Joseph Stiglitz à Toulouse : « Ce qui ne marchera pas, c'est l'austérité » | Toulouse La Ville Rose | Scoop.it

Joseph Stiglitz, prix Nobel d’économie 2001, professeur à Columbia University et ancien conseiller de Bill Clinton.


Invité d'honneur du Tiger Forum, véritable festival de Cannes de l'économie mondiale organisé par Toulouse School of Economics, Joseph Stiglitz, prix Nobel d'économie 2001 et ancien conseiller de Bill Clinton, s'est exprimé pour ToulÉco sur la politique économique française et européenne.

Quel conseil immédiat donneriez-vous à François Hollande en matière de politique économique ?
Il le sait déjà. Mais il faudrait qu’il persuade rapidement l’Allemagne de changer sa politique d’austérité, qui mine l’ensemble du projet européen. Avec sa conséquence prévisible d’une montée des extrêmes en Europe car il y a un ras-le-bol général des peuples. Sans changement, sans adoption d’une union bancaire, sans euro-obligations, sans une réflexion sur une politique fiscale commune, sans solidarité européenne en matière de dette et surtout sans politique de croissance, le projet européen est en péril. En tout cas, ce qui ne marchera pas, c’est l’austérité. Diminuer le déficit en ce moment affaiblira l’économie. C’est le manque de croissance qui crée le déficit et non l’inverse.
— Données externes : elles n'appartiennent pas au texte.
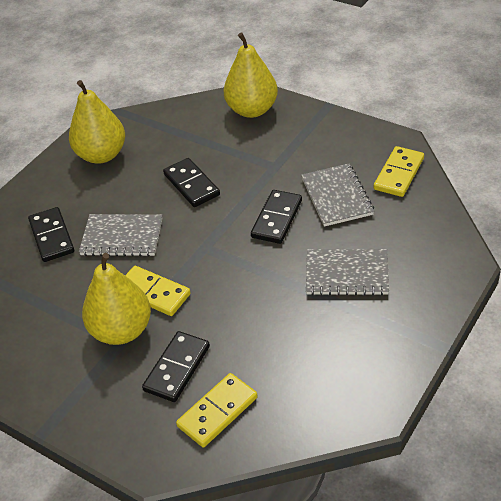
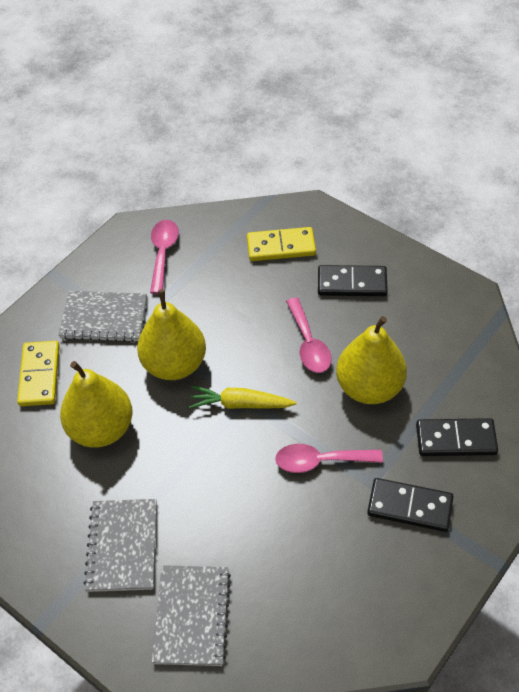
black domino: 4 -> 3
pink spoon: 0 -> 3
yellow carrot: 0 -> 1
yellow domino: 3 -> 2

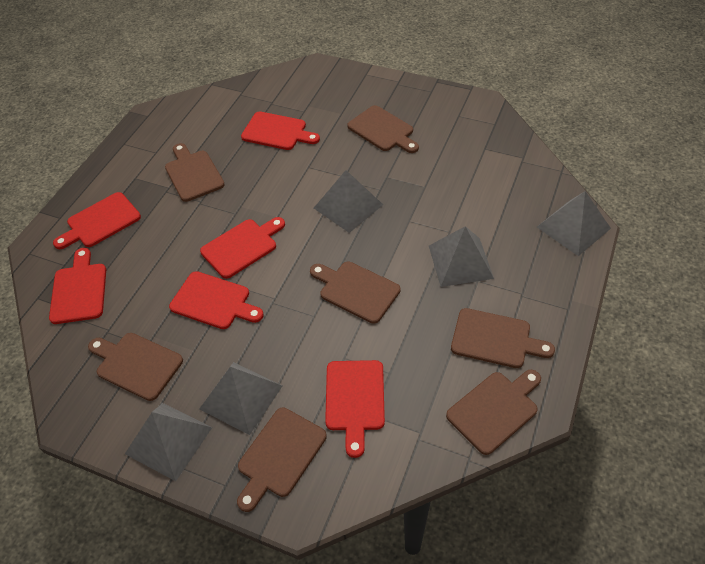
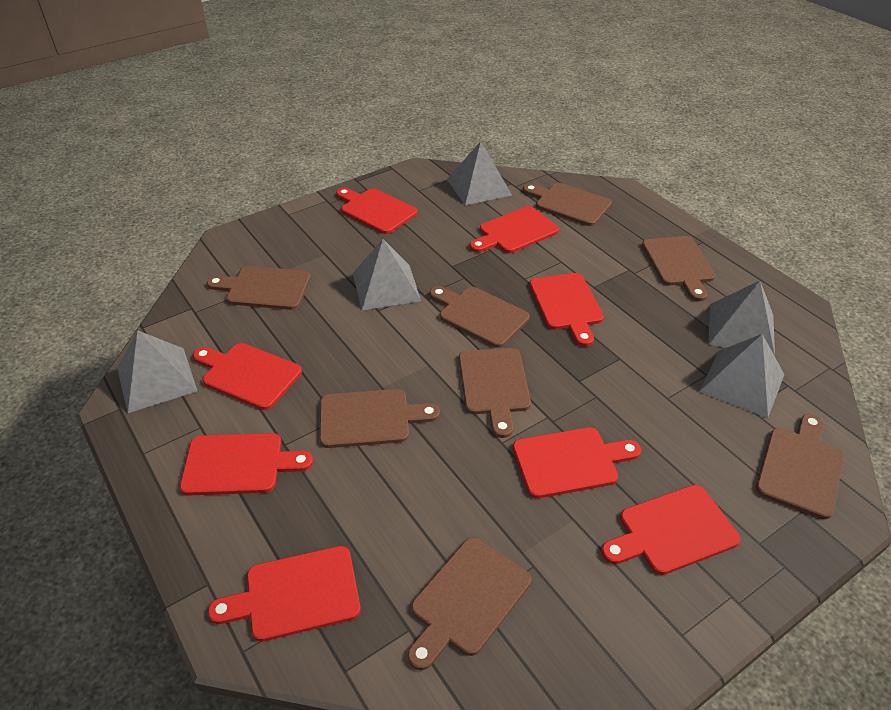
brown cutting board: 7 -> 8
red cutting board: 6 -> 8

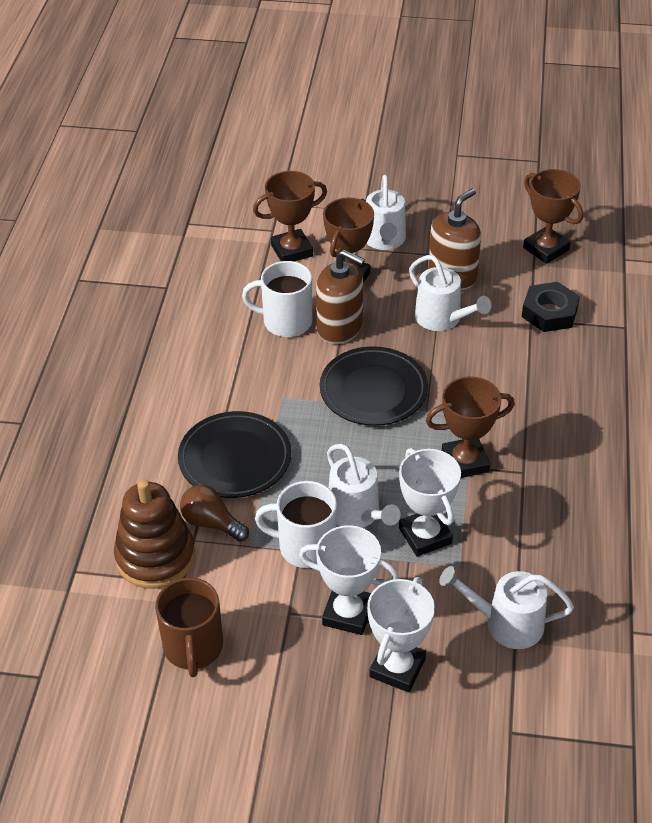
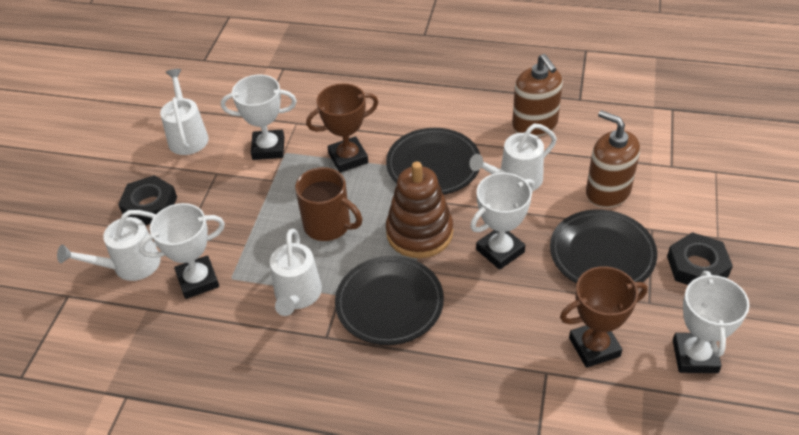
black nut: 1 -> 2
black plate: 2 -> 3
brown light bulb: 1 -> 0
brown trophy: 4 -> 2
white mug: 2 -> 0
white trophy: 3 -> 4

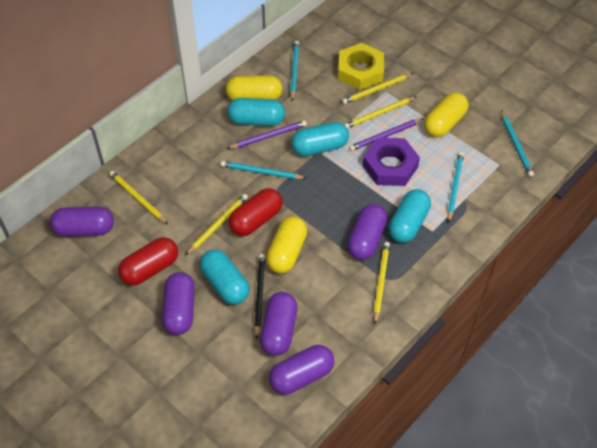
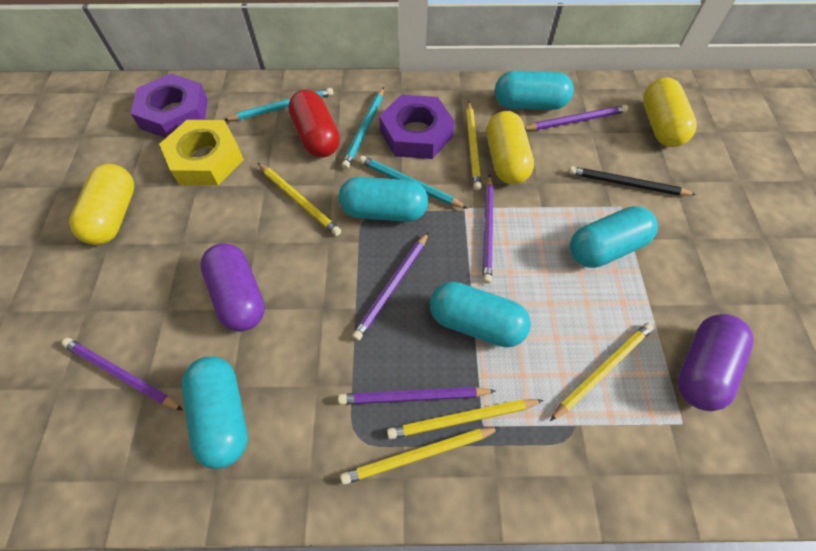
purple capsule: 5 -> 2
purple nut: 1 -> 2
purple pencil: 2 -> 5
red capsule: 2 -> 1
turquoise capsule: 4 -> 5
turquoise pencil: 4 -> 3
Comment impulser la croissance ?
Le problème majeur au niveau mondial est le manque de demande agrégée. Comment donc stimuler cette demande ? La politique monétaire a atteint ses limites. Par contre, l’idée d’une augmentation raisonnée des taxes et d’un accroissement des dépenses peut stimuler l’économie. Il faut se poser les bonnes questions. Quel type de taxe sera le moins nocif ? Quel type de dépense présentera le plus de bénéfices à terme ? Dans le premier cas, il faut privilégier une progressivité de l’augmentation des taxes. Quant à la dépense publique, elle doit concerner des investissements qui produiront des actifs compensant le passif. Comme l’éducation, la santé ou les services.

Votre dernier livre, Creating a learning society, traite de la connaissance. Une des clés de la croissance ?
Comment un pays apprend et devient plus productif permet de comprendre comment il croît et se développe sur le long terme. Il est donc important de s’interroger : quelle forme de système éducatif permettra la meilleure promotion de l’apprentissage, du savoir ? Il faut apprendre à apprendre. Presque toute la connaissance est aujourd’hui accessible sur internet. L’information est en accès libre. Peut-être a-t-on donc moins besoin de retenir qu’auparavant mais plutôt d’évaluer cette information, de la trier et de la choisir.